Alternatively we can add these credentials to apoc.conf and retrieve them using the static value storage functions. See Static Value Storage

apoc.conf
apoc.static.azure.apiKey=<api-key-here>
apoc.static.azure.apiUrl=<api-url-here>
The following retrieves AWS credentials from apoc.conf
RETURN apoc.static.getAll("azure") AS azure;
Table 7. Results
azure

{apiKey: "<api-key-here>", apiUrl: "<api-url-here>"}

Examples

The examples in this section are based on the following sample graph:

CREATE (:Article {
  uri: "https://neo4j.com/blog/pokegraph-gotta-graph-em-all/",
  body: "These days I’m rarely more than a few feet away from my Nintendo Switch and I play board games, card games and role playing games with friends at least once or twice a week. I’ve even organised lunch-time Mario Kart 8 tournaments between the Neo4j European offices!"
});

CREATE (:Article {
  uri: "https://en.wikipedia.org/wiki/Nintendo_Switch",
  body: "The Nintendo Switch is a video game console developed by Nintendo, released worldwide in most regions on March 3, 2017. It is a hybrid console that can be used as a home console and portable device. The Nintendo Switch was unveiled on October 20, 2016. Nintendo offers a Joy-Con Wheel, a small steering wheel-like unit that a Joy-Con can slot into, allowing it to be used for racing games such as Mario Kart 8."
});

Entity Extraction

Let’s start by extracting the entities from one of the Article nodes. The text that we want to analyze is stored in the body property of the node, so we’ll need to specify that via the nodeProperty configuration parameter.

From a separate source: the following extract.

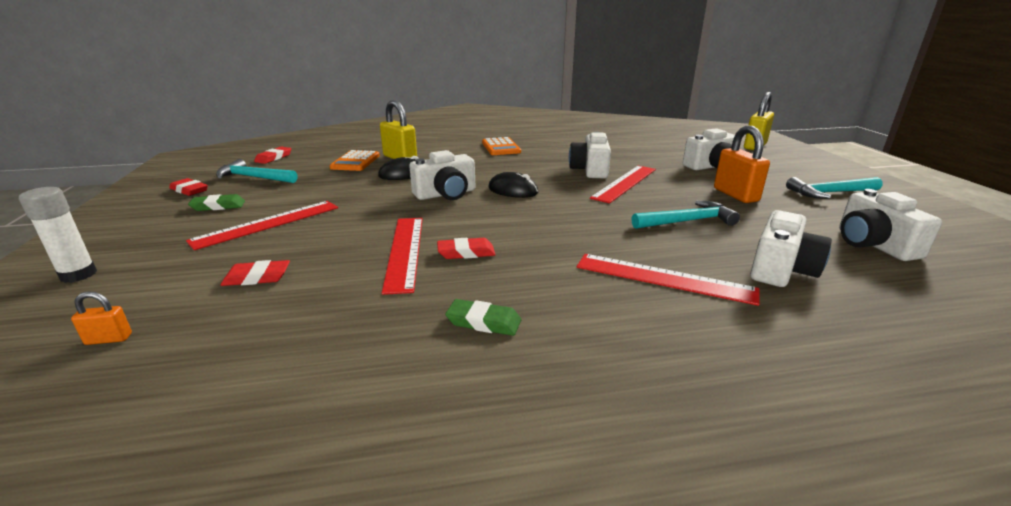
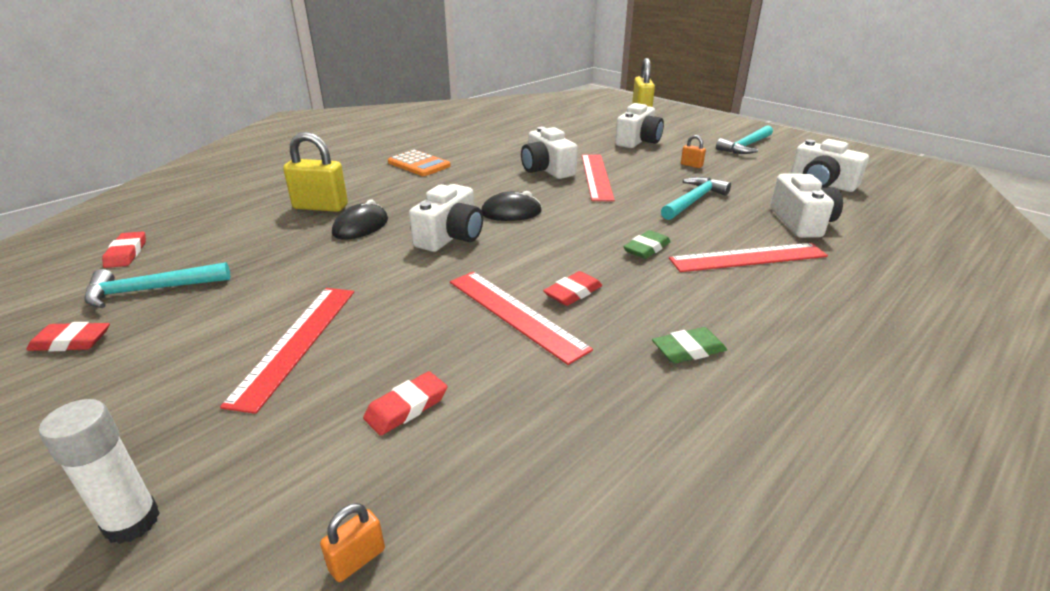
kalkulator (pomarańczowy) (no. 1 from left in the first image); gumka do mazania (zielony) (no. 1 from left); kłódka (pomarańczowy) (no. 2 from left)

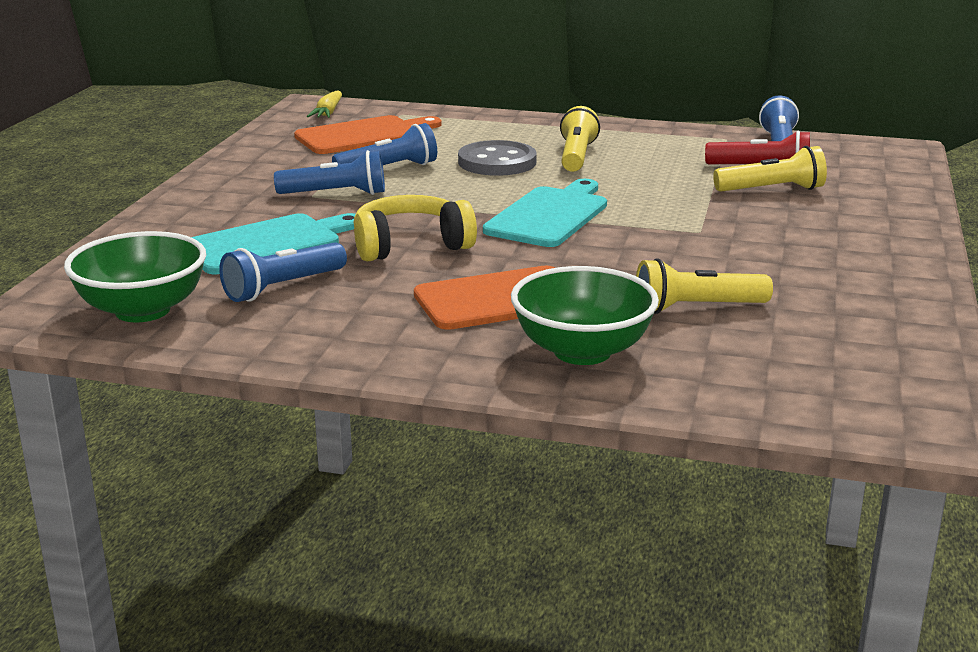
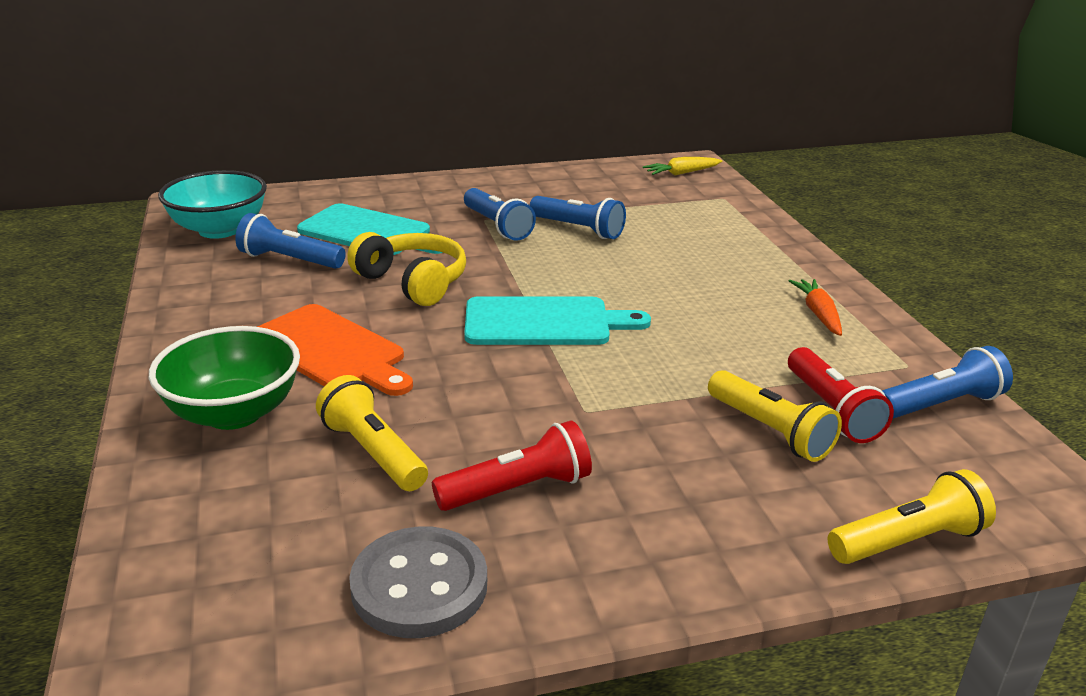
deska do krojenia (pomarańczowy) (no. 1 from left in the first image); latarka (czerwony) (no. 1 from left); marchewka (pomarańczowy); guzik (szary); latarka (żółty) (no. 3 from left); miska (turkusowy)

The following streams the entities for the Pokemon article
MATCH (a:Article {uri: "https://neo4j.com/blog/pokegraph-gotta-graph-em-all/"})
CALL apoc.nlp.azure.entities.stream(a, {
  key: $apiKey,
  url: $apiUrl,
  nodeProperty: "body"
})
YIELD value
UNWIND value.entities AS entity
RETURN entity;
Table 8. Results
entity

{name: "Nintendo Switch", wikipediaId: "Nintendo Switch", type: "Other", matches: [{length: 15, text: "Nintendo Switch", wikipediaScore: 0.8339868065025469, offset: 56}], bingId: "b3d617ef-81fc-4188-9a2b-a5cf1f8534b5", wikipediaLanguage: "en", wikipediaUrl: "https://en.wikipedia.org/wiki/Nintendo_Switch"}

{name: "Nintendo Switch", type: "Organization", matches: [{length: 15, entityTypeScore: 0.94, text: "Nintendo Switch", offset: 56}]}

{name: "Oberon Media", wikipediaId: "Oberon Media", type: "Organization", matches: [{length: 6, text: "I play", wikipediaScore: 0.032446316016667254, offset: 76}], bingId: "166f6e0f-33b7-8707-bb8b-5a932c498333", wikipediaLanguage: "en", wikipediaUrl: "https://en.wikipedia.org/wiki/Oberon_Media"}

{name: "a week", subType: "Duration", type: "DateTime", matches: [{length: 6, entityTypeScore: 0.8, text: "a week", offset: 166}]}

{name: "Mario Kart 8", wikipediaId: "Mario Kart 8", type: "Other", matches: [{length: 12, text: "Mario Kart 8", wikipediaScore: 0.7802000593632747, offset: 205}], bingId: "ce6f55ec-d3d7-032a-0bf8-15ad3e8df3f4", wikipediaLanguage: "en", wikipediaUrl: "https://en.wikipedia.org/wiki/Mario_Kart_8"}

{name: "Mario Kart", type: "Organization", matches: [{length: 10, entityTypeScore: 0.72, text: "Mario Kart", offset: 205}]}

{name: "8", subType: "Number", type: "Quantity", matches: [{length: 1, entityTypeScore: 0.8, text: "8", offset: 216}]}

{name: "Neo4j", wikipediaId: "Neo4j", type: "Other", matches: [{length: 5, text: "Neo4j", wikipediaScore: 0.8150388253887939, offset: 242}], bingId: "bc2f436b-8edd-6ba6-b2d3-69901348d653", wikipediaLanguage: "en", wikipediaUrl: "https://en.wikipedia.org/wiki/Neo4j"}

{name: "Europe", wikipediaId: "Europe", type: "Location", matches: [{length: 8, text: "European", wikipediaScore: 0.00591759926701263, offset: 248}], bingId: "501457aa-5b70-cfba-cfd8-be882b4bac1e", wikipediaLanguage: "en", wikipediaUrl: "https://en.wikipedia.org/wiki/Europe"}

We get back 9 different entities, although we can see that some of them are referring to the same things, albeit with different type values. We could then apply a Cypher statement that creates one node per entity and an ENTITY relationship from each of those nodes back to the Article node.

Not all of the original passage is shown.